Nicholas Rossolillo, The Motley Fool

Tapestry (NYSE: TPR) -- the umbrella company of Coach, Kate Spade, and Stuart Weitzman -- is down 38% as of this writing in 2019 and down 59% over the last year. Ouch!

The last round of pain came as the company put the final touches on its 2019 fiscal year, a period in which sales notched modest gains but the bottom line surged 60% higher over the year prior. The apparel business can be a fickle one, and investors are feeling particularly so with this house of fashion. It could be time to buy.

What...just...happened?

Coach and friends had a decent enough year. The conglomerate of high-end accessories grew sales by 3% (or 4% when excluding negative foreign currency exchange rates). Despite a difficult retail environment -- one especially challenged by lower foot traffic at brick-and-mortar Kate Spade stores -- earnings grew by double digits.

Metric

12 Months Ended June 29, 2019

12 Months Ended June 30, 2018

Change

Revenue

$6.03 billion

$5.88 billion

3%

Gross profit margin

67.3%

65.4%

1.9 pp

Operating expenses

$3.24 billion

$3.18 billion

2%

Earnings per share

$2.21

$1.38

60%

Data source: Tapestry. Pp = percentage point.
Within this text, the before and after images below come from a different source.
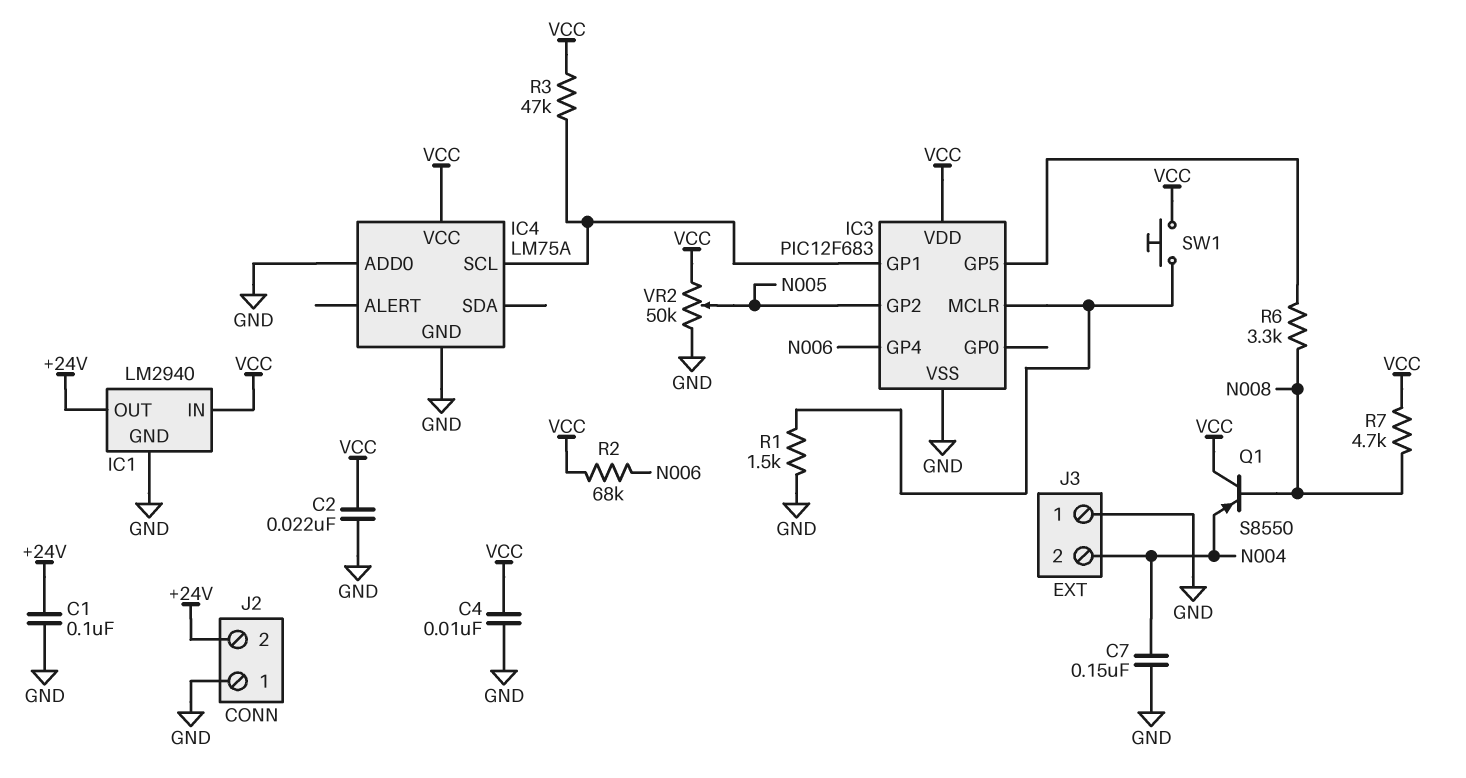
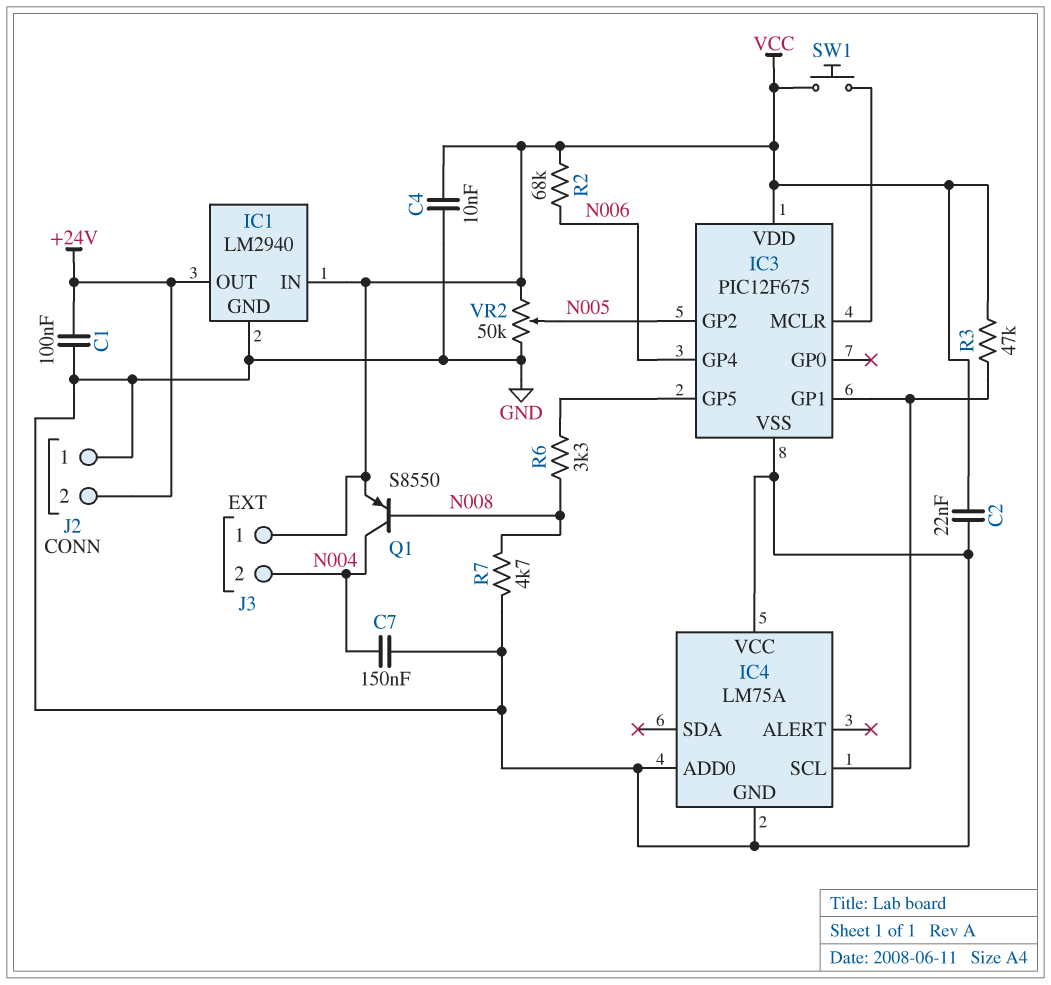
IC3: PIC12F683 -> PIC12F675
IC4 pin VCC: VCC -> GND
J3 pin 1: GND -> VCC
Q1: PNP S8550 (B N008, C VCC, E N004) -> PNP S8550 (B N008, C N004, E VCC)
R1: 1.5k (GND, IC3/MCLR) -> none
R7: 4.7k (N008, VCC) -> 4.7k (GND, N008)

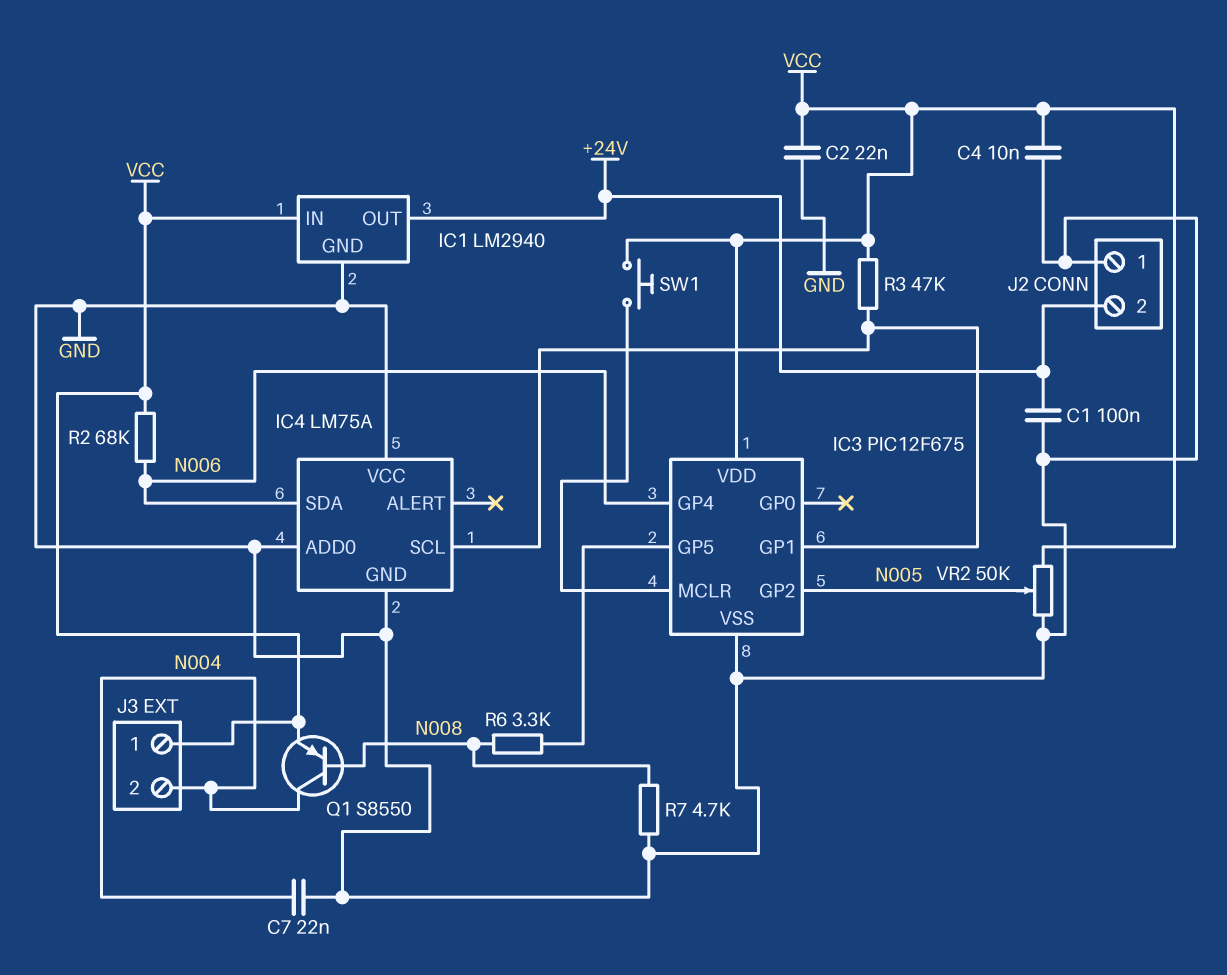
C7: 150nF (GND, N004) -> 22nF (GND, N004)
IC4 pin SDA: none -> N006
The company benefited from synergies across Coach, Kate Spade, and Stuart Weitzman -- especially picking up cost savings after the acquisition of Kate Spade over the summer of 2017 even though that particular brand was cited as being in need of some work. So why the cold shoulder from Wall Street?

To be fair, a year ago, Tapestry was priced as a high-growth endeavor. It isn't, even if the earnings story would argue otherwise. Multiple headwinds are conspiring against the company, including slower global growth -- especially in important emerging markets like China, where the too-often-cited trade dispute with the White House is taking a toll.

Period

Coach YOY Revenue Growth

Kate Spade YOY Revenue Growth

Stuart Weitzman YOY Revenue Growth

Q1 2019

4%

21%

(1%)

Q2 2019

2%

(1%)

3%

Q3 2019

0%

4%

2%

Q4 2019

2%

6%

17%

Data source: Tapestry. YOY = year over year.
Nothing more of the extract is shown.